I couldn't understand what was on all the scales and knobs, but encouraged by his “Please, operate”, I twiddled a little here and there and made contact with an Englishman. The Englishman was also excited about a QSO from Lithuania, and so my day was saved. Later, all the Science Fiction enthusiasts who had originally invited me, came and found me, but at that time I was way to far sunken into the short-wave noise, to notice them.
But, what is left for radio amateurs today? Those who are not completely taken in by their radio equipment, or deal with something very exotic (like earth-moon-earth or comet-bouncing) have got alternatives. The short-waves were fun and worked sporadically, but today we have the Internet. The 2-metre and 70-centimetre people who use their handheld sets in their cars in the big cities, where there are repeaters, which work most of the time, nowadays have mobile phones, which work (slightly) more often.
Myself, I pity this development. The pioneering work that the radio amateurs did for our society has not been wasted, but the kind of development possible in the radio field today is so expensive, that few radio amateurs can afford it.
The microcomputers came into my life in the 1980's.
I have built things with Intel 8080 and 8086, as well as some Motorola.
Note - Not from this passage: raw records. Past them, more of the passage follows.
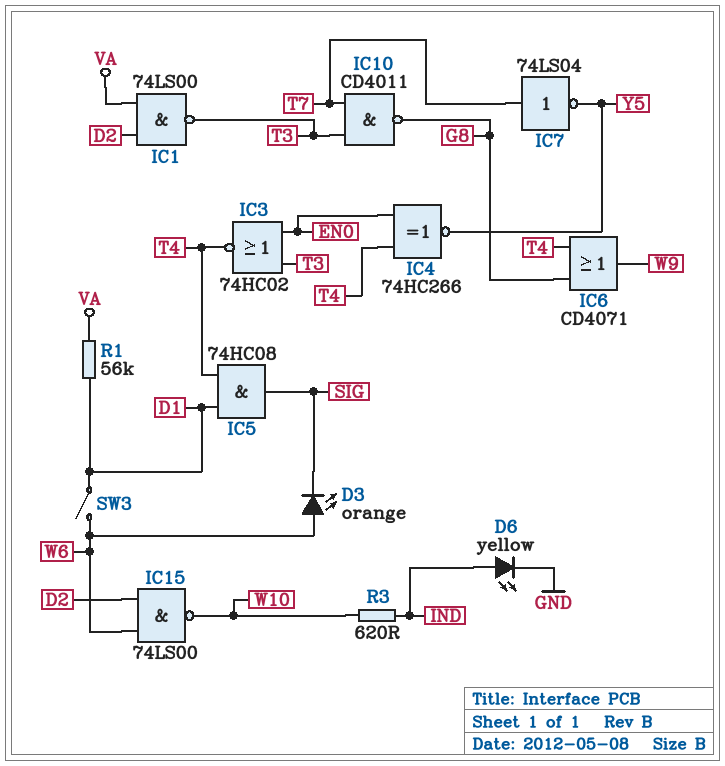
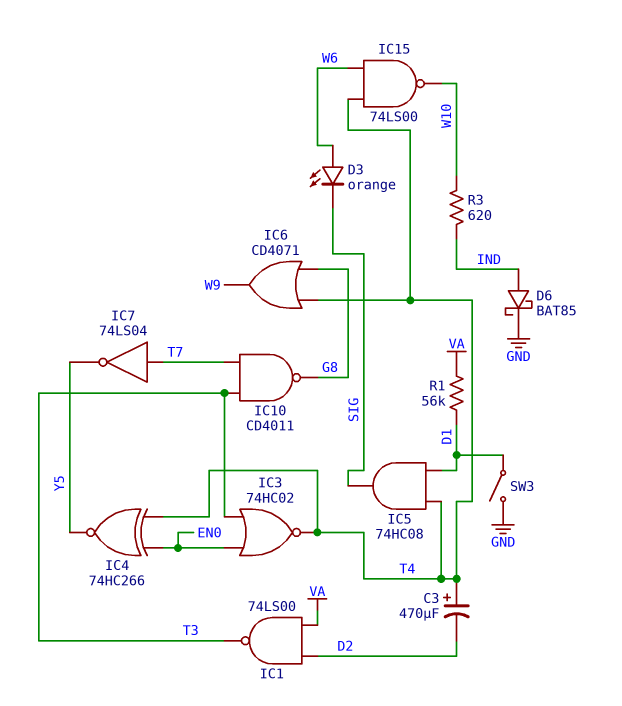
C3: none -> 470uF (plus T4, minus D2)
D6: LED yellow (A IND, K GND) -> schottky BAT85 (A IND, K GND)
IC15: NAND 74LS00 (in D2, in W6, out W10) -> NAND 74LS00 (in T4, in W6, out W10)
SW3: switch (D1, W6) -> switch (D1, GND)

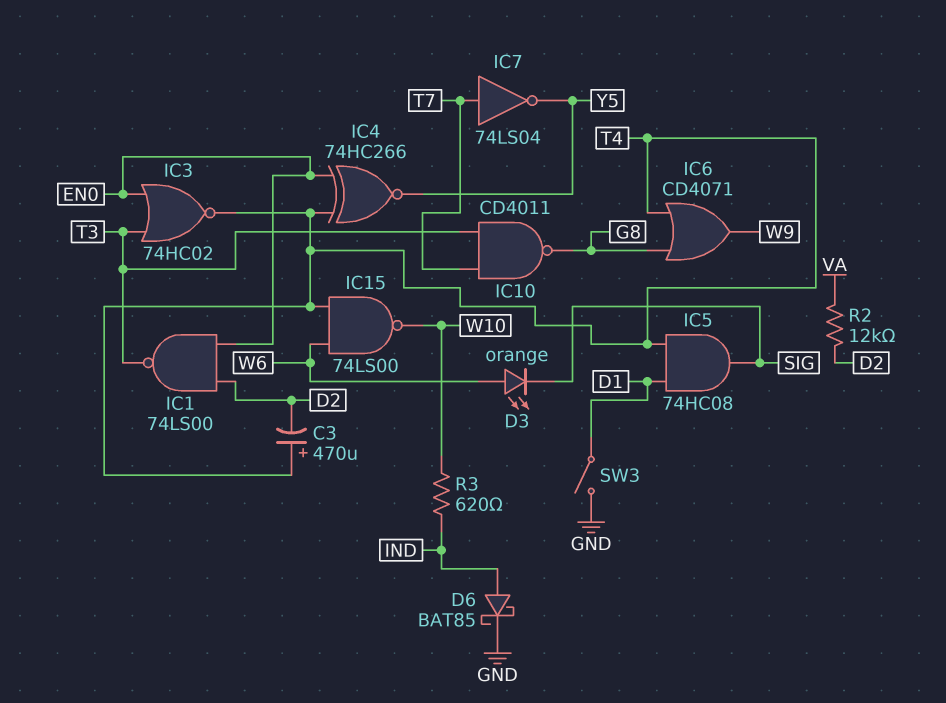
IC1: NAND 74LS00 (in D2, in VA, out T3) -> NAND 74LS00 (in D2, in EN0, out T3)
R1: 56k (D1, VA) -> none
R2: none -> 12k (D2, VA)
The picture shows what my electronic workshop
looked like at the time. The big picture shows, from the right, a stack of racks, from above, a standing power
supply, below this two black boxes: an eight inch and a five inch floppy drive, below them an open rack unit containing
the expansion bus with various extra circuit boards, and at the bottom, the CPU box with its orange LED's, showing
the status of the address and data buses. The blue keyboard is homebrewed.
To the left, we see an oscilloscope that we used as a monitor. Ordinary monitors commanded astronomical sums at the time. Continuing left, we see standing an ASR 33 from Teletype Corporation, the kind of printing terminal that has lent its name to all “teletypes” henceforth. It rumbled and rattled but it worked well and printed nicely on paper, at some 11 characters per second! On top of that you could punch paper tape on it. Above it, you see the component storage. Further to the left, you may catch a glimpse of the right half of my homebuilt 8086 computer. You see it better in the small picture, where, in the foreground, you also see an eight inch floppy disk.
Today it is probably impossible to buy a capacitor in a radio shop...
As developing and enlarging of black and white film and paper is so simple,
it is something one could (and should) start doing at young age. I inherited my grandfather's darkroom equipment,
and started nagging on my mother for blackout curtains. I was the one who always came dragging my camera and lights
to all school parties, making group photos, and soon enough they wouldn't let me in with my bags of cables and
lamps.
When I was older, I got a stronger economy and could change to colour photography and commercial development (see also the Gallery page). I have sold some framed enlargements to art clubs at various companies. What do you think is in the picture? UFOs landing? An invasion from an alien planet? Actually, it is street lamps in fog. But, everything grows boring: nowadays I mostly use PhotoShop and a scanner.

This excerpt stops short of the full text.